今日の月乃さんは紅くなったり、白に戻ったり、今日の装いとも相まって、何だかピンク色な感じだ。
「まあ、腰の辺りでも…お好きなところを」
「こ、腰!す、好きなところ!?」
「はい」
何を焦っているのかよくは解らないけど、月乃さんは恐る恐るといった感じで私の腰に手をまわしてきた。

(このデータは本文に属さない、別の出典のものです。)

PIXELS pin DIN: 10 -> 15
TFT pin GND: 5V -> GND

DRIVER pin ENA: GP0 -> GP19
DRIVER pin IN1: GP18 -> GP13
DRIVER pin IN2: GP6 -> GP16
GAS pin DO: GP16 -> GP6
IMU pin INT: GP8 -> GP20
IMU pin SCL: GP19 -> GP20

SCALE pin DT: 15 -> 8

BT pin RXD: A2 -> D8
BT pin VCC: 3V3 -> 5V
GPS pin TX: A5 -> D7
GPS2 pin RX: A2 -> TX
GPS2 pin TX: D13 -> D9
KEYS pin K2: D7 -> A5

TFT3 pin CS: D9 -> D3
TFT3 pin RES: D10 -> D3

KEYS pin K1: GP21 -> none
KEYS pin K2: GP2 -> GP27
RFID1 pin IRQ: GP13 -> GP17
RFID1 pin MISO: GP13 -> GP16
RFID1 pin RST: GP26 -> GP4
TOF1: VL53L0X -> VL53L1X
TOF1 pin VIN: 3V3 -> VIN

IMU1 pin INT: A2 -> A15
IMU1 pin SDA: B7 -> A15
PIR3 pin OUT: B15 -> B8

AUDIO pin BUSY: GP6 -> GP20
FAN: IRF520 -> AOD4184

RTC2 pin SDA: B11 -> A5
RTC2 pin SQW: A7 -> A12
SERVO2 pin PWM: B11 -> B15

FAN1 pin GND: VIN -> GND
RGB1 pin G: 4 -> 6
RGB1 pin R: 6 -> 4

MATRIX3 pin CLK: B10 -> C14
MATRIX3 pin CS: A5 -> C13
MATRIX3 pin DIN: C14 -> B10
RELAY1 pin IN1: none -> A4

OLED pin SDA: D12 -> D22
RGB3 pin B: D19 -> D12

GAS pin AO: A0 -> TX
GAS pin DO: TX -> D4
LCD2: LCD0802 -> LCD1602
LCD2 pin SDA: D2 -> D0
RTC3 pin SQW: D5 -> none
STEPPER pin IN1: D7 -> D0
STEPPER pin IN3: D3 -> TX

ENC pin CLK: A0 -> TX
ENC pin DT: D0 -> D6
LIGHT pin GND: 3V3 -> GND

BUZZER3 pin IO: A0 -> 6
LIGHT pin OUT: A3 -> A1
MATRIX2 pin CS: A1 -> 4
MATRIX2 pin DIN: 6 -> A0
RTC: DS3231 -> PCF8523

月乃さんのしなやかな腕の感触が、腰に伝わり、お腹の辺りに柔らかな、ちょっと体温が低めの月乃さんの手のひらの感触が伝わる。
「じゃあ、行きますよ」
「はい」
月乃さんは俯いて緊張気味に答えた。
私は良い気分で、昨日までよりも少し暖かい空気と、青い空の中を走りだした。
「月乃さん、今日は暖かいですね」
「うん」
何か月乃さんの口数が少ない。
「あ、月乃さん水仙の花が咲いてますよ。でも、もうじき水仙の季節は終わりかな?」
「そうね」
やっぱり何を言っても反応が薄い。それに反するように、月乃さんの手のひらは段々と暖かさを増していく感じがする。
何だかこの陽気とも相まって、とても心地良い。
「月乃さんの手も素手なのに段々暖かくなってきてますよ。もう完全に手袋のいらない陽気ですね」
「!?っ」
月乃さんの手がより一層熱くなる。また顔も真っ赤だったりするのだろうか。
「あ、月乃さん梅の花が咲いてますよ。紅と白、今日の月乃さんと同じ桃色も」
駅前に続く道の途中にあるお寺の敷地内の梅の花、まだ満開ではないけれど今日の陽気に押されたのか大分咲いていた。
「本当、綺麗~私と同じ色で何か嬉しいな」
「月乃さんの今日の服装可愛いですよ。月乃さんに凄く似あってます」
梅の花を眺めながら、後ろに座る桃色の少女の面影を思い浮かべた。
「…あ、ありがとう」
そう聞こえた後、背中にふわりと温かい柔らかな感触が、少しの重みと一緒に伝わってきた。
「春は近いですよ、月乃さん」
そう言うと、背中の感触はさらに強さを増した。
「そうだね。もうすぐ春だね」
背中に感じられる月乃さんの感触が、とても嬉しい。
「じゃあ、今日はこれで帰るから。ご両親によろしくね。今度はちゃんとご挨拶いたします。って伝えておいてね」
帰り支度を整え、玄関で靴をはく月乃さんが珍しく先輩らしい言葉を言う。
「解りました、今日はありがとうございました。でも、晩ご飯食べていかれても良いのに。もうすぐ両親帰ってきますし」
「いやいや、何て言うか自分の主義としてちゃんとしたご挨拶もせずに、いきなり晩御飯をごちそうになるのはNGだし」
手のひらをひらひらとさせながら、やっぱり先輩らしいことを言う。
「あ、それと来週は今日作ったクッキー以外はあげたら駄目だからね。これ絶対」
人差し指を私に向けて、念を押すようにそう言う。何だか頭を撫でたくなるポーズだけど、今撫でたら何となく怒られそうな気がするので止めておいた。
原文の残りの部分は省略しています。